A dual core processor at 2.5ghz will be decently fast in a laptop, with a combination of atleast over 2 gigs of ram.
4 gb ram will be good, however you need to look it the video card will use any of the system ram, this depends on the dedicated video memory. When the dedicated memory is filled up it will use some of the system ram. 4 gb should be plenty


----------



## skinder506 (Jan 13, 2010)

my dream laptop has 2.2ghz and dual core process. with 6gb ram. is .3 ghz a noticeable difference with the 6gbs?


----------



## crucial09 (Jan 7, 2010)

Should be fine. Idk about running games at top settings, but is will be fast either way.
I have a laptop with vista home basic on it and it only has a 2ghz 1 core processor. It works perfect for watching movies though. Games like halo 1 cannot be played on full settings though because it will lag alot. Yours should be fine for daily use and medium games. 6gb ram is plenty of ram.

If you can get a laptop with around the same specs, but a faster processor then do that. If not no big deal. That laptop looks like it has GREAT battery life too. 4 hours is alot. Mine lasts only about 2 hours with the stock battery.


----------



## skinder506 (Jan 13, 2010)

there is a another laptop. same model but with 2.4ghz and only 4gb ram and 5hrs battery, bigger screen and blu ray player for $100 more...

http://jbrlsr.com/?aid=5336121828&b...-supply-support/451604-how-important-ram.html


----------



## Tyree (May 10, 2009)

skinder506 said:


> my dream laptop has 2.2ghz and dual core process. with 6gb ram. is .3 ghz a noticeable difference with the 6gbs?


You will not see any difference with a .3GHz increase nor will you see any difference with more than 4GB of RAM.
Laptops are designed for convenience and portability. If speed is an essential need or you want to seriously game then you need a PC.


----------



## skinder506 (Jan 13, 2010)

Tyree said:


> You will not see any difference with a .3GHz increase nor will you see any difference with more than 4GB of RAM.
> Laptops are designed for convenience and portability. If speed is an essential need or you want to seriously game then you need a PC.

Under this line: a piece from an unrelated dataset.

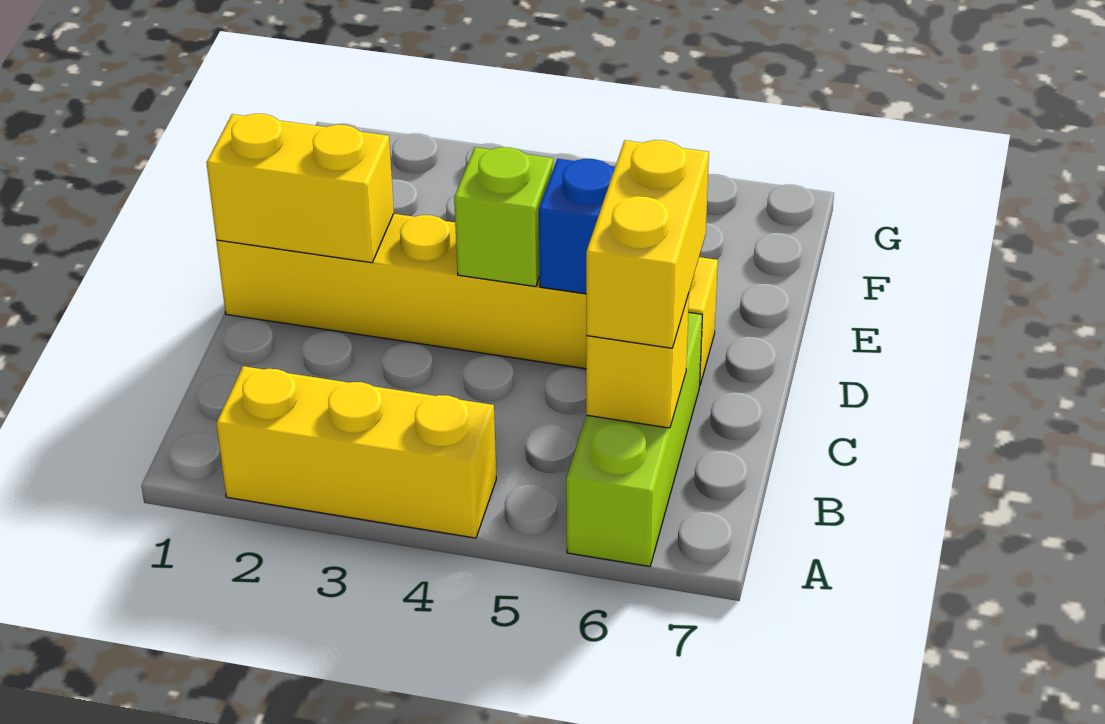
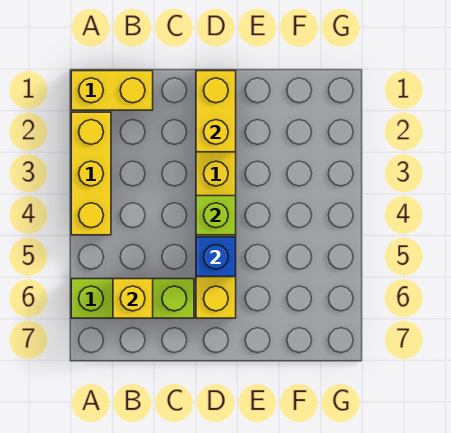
yellow brick B6:C6 level 3 -> yellow brick A1:B1 level 1

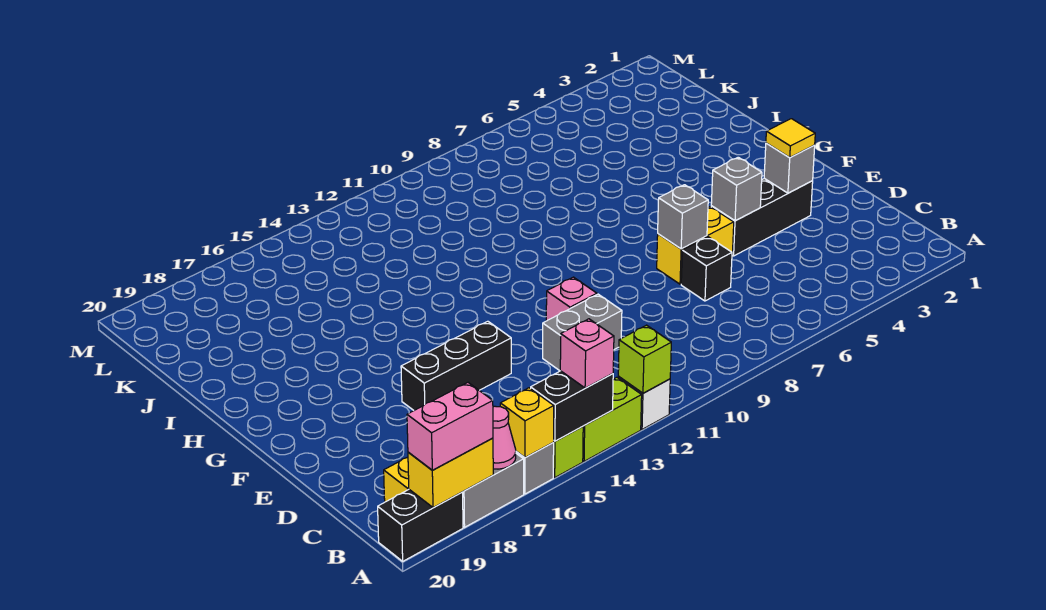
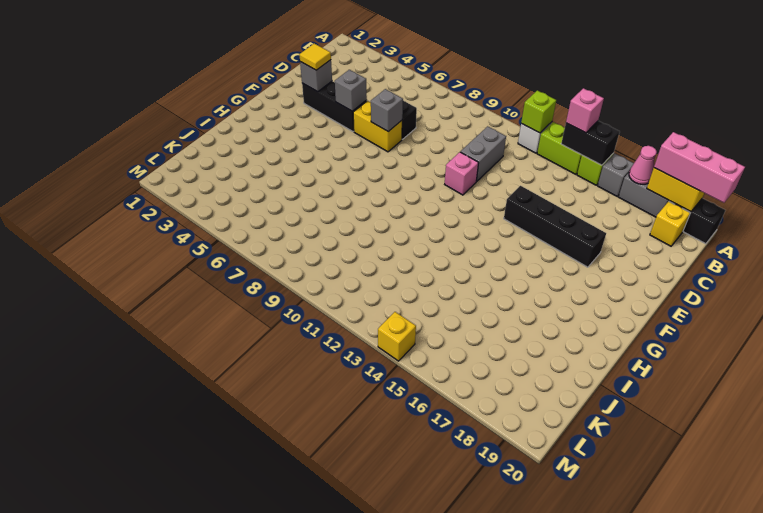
yellow brick A16 level 2 -> yellow brick M14 level 1
pink brick A18:A19 level 3 -> pink brick A18:A20 level 3
grey brick D11:D12 level 1 -> grey brick C11:D11 level 1
black brick E14:E16 level 1 -> black brick E14:E17 level 1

I am not a gamer just a student.I do multi task alot which is why the ram obsession. However, I have slowed down or even destroyed two pcs and 1 laptop in my past and im trying to be as careful as possible with my own laptop now.


----------



## crucial09 (Jan 7, 2010)

If you think you will enjoy the blue ray, then that will be fine. Thats really your choice.
It might be a smudge faster, but like Tyree said, nothing really noticeable.


----------



## skinder506 (Jan 13, 2010)

i am ending up getting a different laptop with 4gb ram but has a 12 cell battery with 6-7 hours battery life with 500gb hdd. Its the same price of 599.99. What else should I be looking for in a good laptop because I'm still researching different ones. Any help would be greatly appreciated


----------



## crucial09 (Jan 7, 2010)

You should look for these points:
CPU should atleast be a dual core. If you like intel or amd more is your choice
Ram atleast 4 gigs
a decent video card, nvidia or ati, intel is ok. but you may want to do some research on reviews of the graphic card.
Hard drive: I'd say atleast a 320 gig from the price range you are in.
Screen size will determine a lot of the price as it is the most expensive part of the system. It is your personal choice.
And I guess if you like the look and layout of the laptop.
You may want to look at the warranties.

I would suggest an HP or a Compaq only because if you have a fatal problem on the Windows partition and it is not bootable, they have a factory image partition to restore it to that image. Its alot nicer than reformatting because the drivers are already installed, and the original programs.
This is another personal choice though.


----------